È così sbagliato che mi alletta così tanto la sua proposta? Un suo bacio sarebbe tutto ciò di cui ho bisogno. Placherebbe la mia ansia, mi aiuterebbe a credere ancor di più alle sue parole, che per ora sono appese a un filo, in attesa di giudizio.

<<Non voglio questo ma un tuo aiuto.>> Questa rivelazione mi spiazza, non capisco se in positivo o meno. La mia espressione si fa più seria, il mio sorriso si spegne e le labbra formano una linea retta, come quando il cuore smette di battere. Il suo silenzio mi sta snervando, parla su!

<<Aiuto per cosa?>> dico perplessa, distendendo le braccia lungo i fianchi. La borsa sbatte contro le mie ginocchia e le mani cominciano a sudare, seppur ci saranno più o meno quindici gradi. Ho la gola secca come se fossi nel deserto, Matteo è in grado di far evaporare ogni molecola di acqua che possiedo in corpo, con un solo sguardo.

<<Più tardi mi devi dare una mano per sistemare delle cose, quando ti farò gesto davanti a tutti mi seguirai in silenzio senza fare domande>> spiega in modo conciso e io mi tranquillizzo.

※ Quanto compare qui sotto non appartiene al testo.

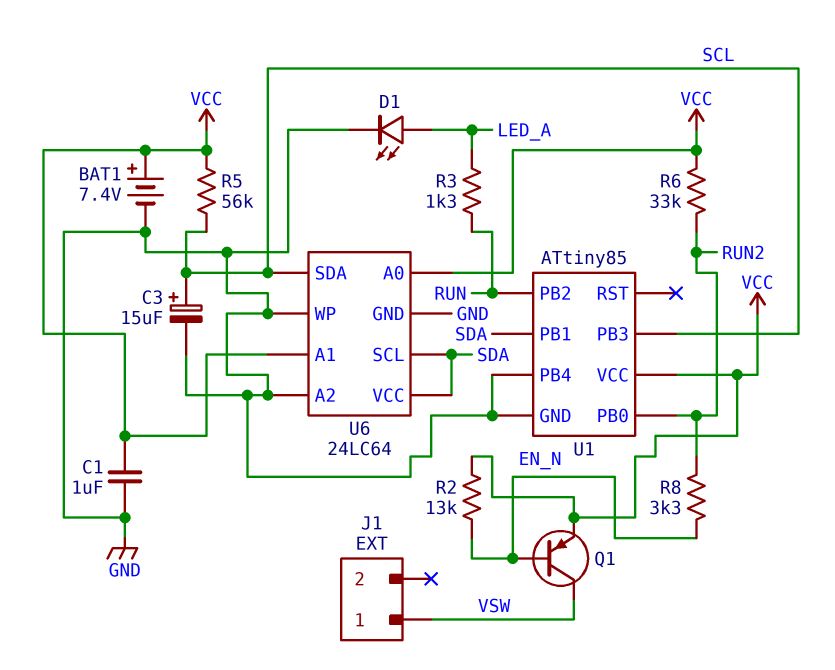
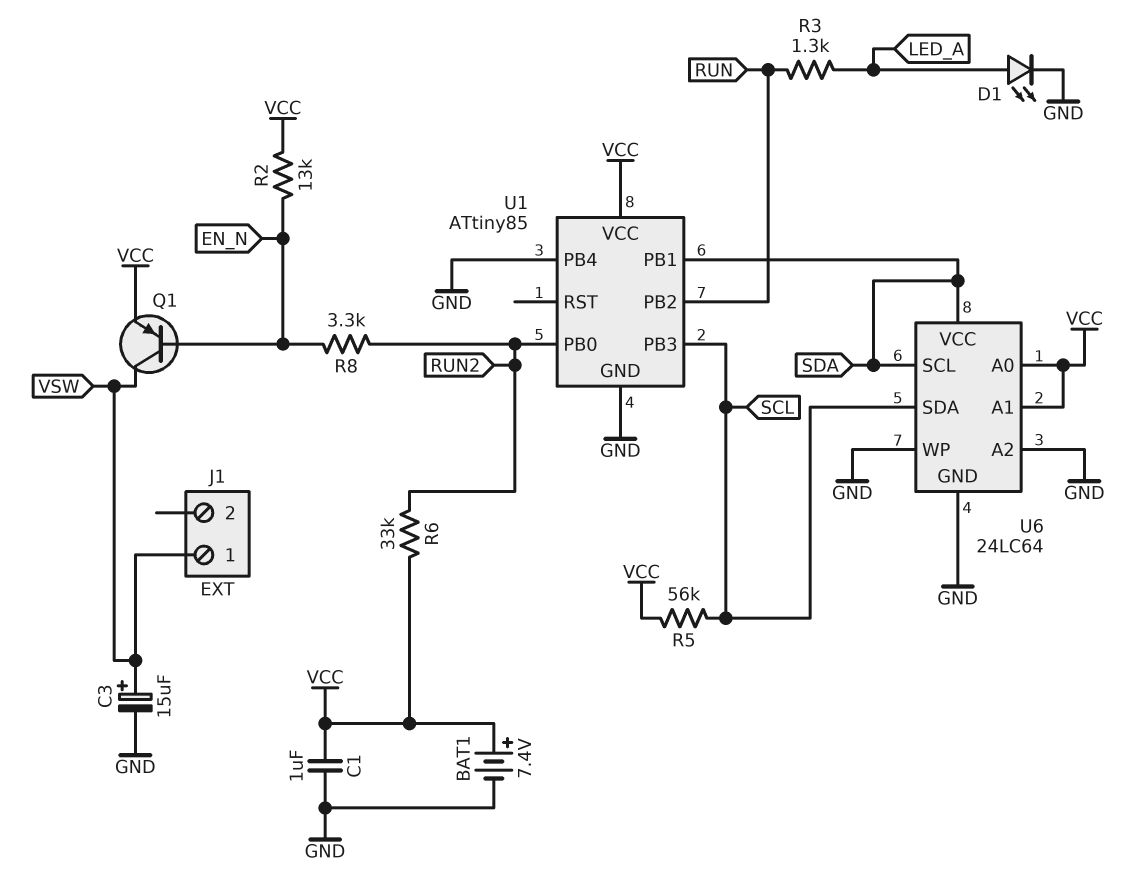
C3: 15uF (plus SCL, minus GND) -> 15uF (plus VSW, minus GND)

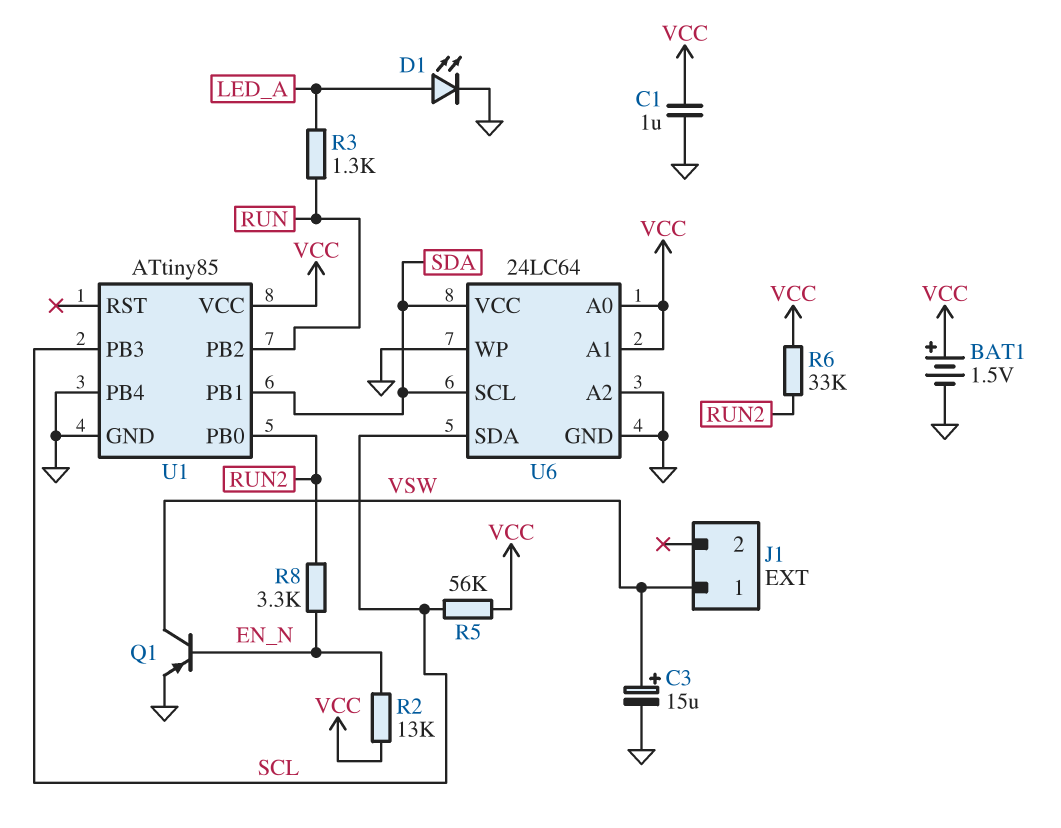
BAT1: 7.4V (plus VCC, minus GND) -> 1.5V (plus VCC, minus GND)
Q1: PNP (B EN_N, C VSW, E VCC) -> PNP (B EN_N, C VSW, E GND)

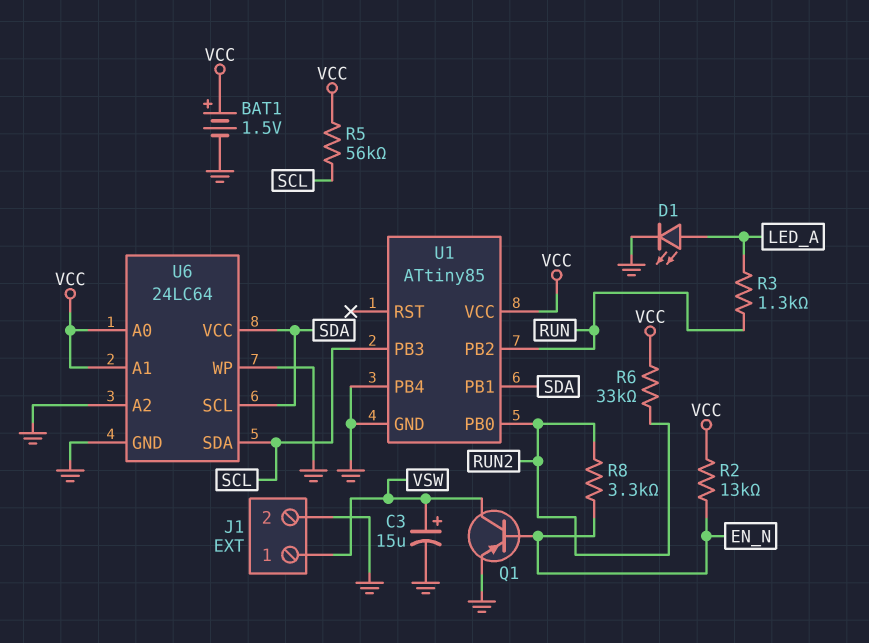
C1: 1uF (GND, VCC) -> none
J1 pin 2: none -> GND

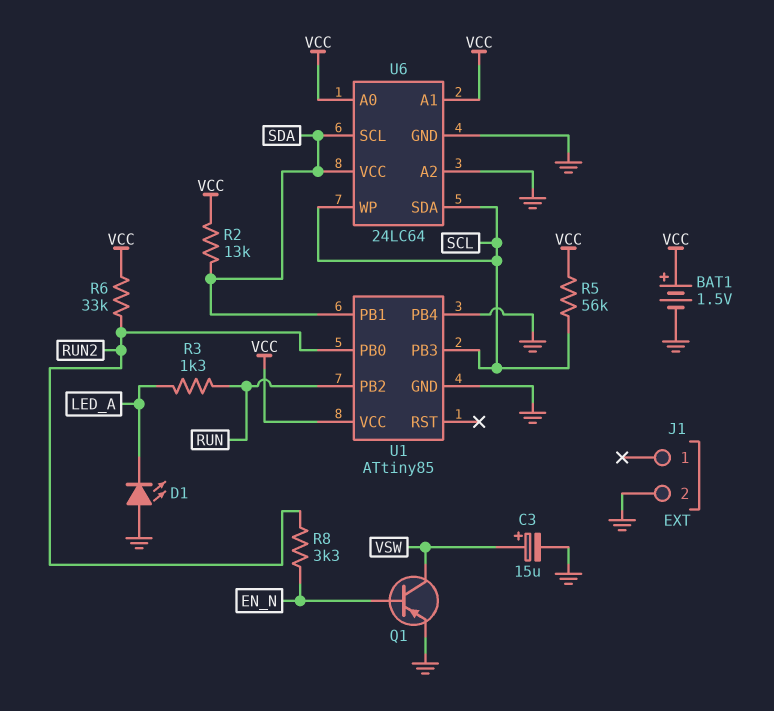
D1: LED (A LED_A, K GND) -> LED (A GND, K LED_A)
J1 pin 1: VSW -> none
R2: 13k (EN_N, VCC) -> 13k (SDA, VCC)
U6 pin WP: GND -> SCL

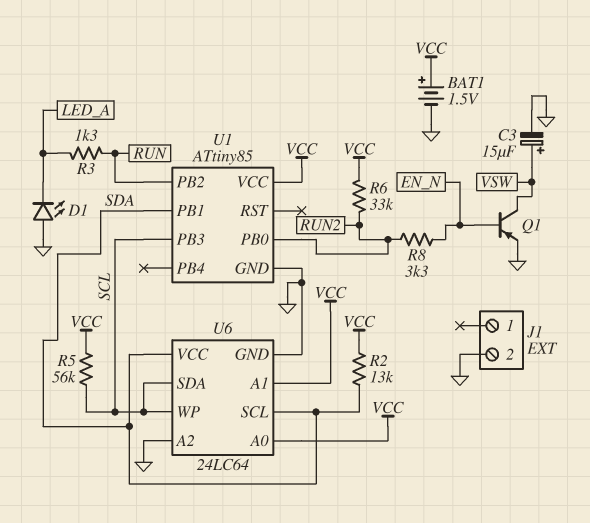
U1 pin PB4: GND -> none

<<Solo questo? Mi hai messo paura.>> Posiziono una mano sul cuore, può fare l'attore. Il suo tono era estremamente serio, mi sembrava che stesse per rivelare un segreto che avrebbe cambiato per sempre la vita di qualcuno, invece era una sciocchezza. La sua veracità è poco credibile, se mi fa questi scherzi.

<<Se vuoi ti posso chiedere anche altro.>> Il moro se la ride, si burla della mia ingenuità. Avanza verso di me e io drizzo le spalle, alzando il mento. Il suo tono così sarcastico fa trapelare senz'altro un doppio senso, che a me non lascia per niente indifferente.

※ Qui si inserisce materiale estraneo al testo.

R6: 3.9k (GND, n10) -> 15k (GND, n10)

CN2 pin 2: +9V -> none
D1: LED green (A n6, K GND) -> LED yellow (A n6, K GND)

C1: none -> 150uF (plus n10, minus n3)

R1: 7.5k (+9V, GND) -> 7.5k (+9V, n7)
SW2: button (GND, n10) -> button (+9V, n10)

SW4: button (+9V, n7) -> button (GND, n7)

<<No grazie, mi basta questo>> affermo ovvia, ma un'idea balena nella mente. Lui mi stuzzica, perché non ricambiare?

<<Per ora>> specifico, in maniera languida. Con cura gli sfilo il cucchiaino dalle labbra e lo stringo tra i miei denti, lasciandolo interdetto. Faccio come ha fatto lui, ci gioco, come avrei fatto con la sua bocca. Che stupida che sono, voglio fare tanto la grande ma non riesco, chissà come apparirò bambina ai suoi occhi.

Non dimostro l'età che ho, visivamente mi danno tutti dalla quattordicenne, forse però quando parlo sembro più matura. È il viso che inganna tutti, questi tratti da ragazzina che mi porto dietro da sempre. Sono praticamente uguale a quando avevo cinque anni, la faccia è solo sfilata e un po' dimagrita, poi ho gli stessi occhi piccoli, sopracciglia fini e arcuate che non ho mai ritoccato, naso a patata e labbra poco carnose.

<<Se fai così non posso non chiederti altro>> annuncia, con voce bassa e roca, avventandosi su di me. Fa aderire la schiena al muro e io gli ricordo che qui affianco a breve uscirà sua sorella, ci vedrà.

<<Sai quanto mi importa...>> Non desiste, passando le dita spigolose sulla pelle del mio collo. Subito dopo cambia rotta e tasta i miei fianchi, infiltrando le mani sotto la maglia di pizzo, fino a toccare il laccetto del reggiseno. Un ghigno soddisfatto esce dalle sue labbra dopo che a me sfuggono dei versi insensati, su quanto sia inopportuno fare tutto questo. Sì che siamo in un angolo nascosto, non passa nessuno, ma ci sono pur sempre le telecamere di sorveglianza.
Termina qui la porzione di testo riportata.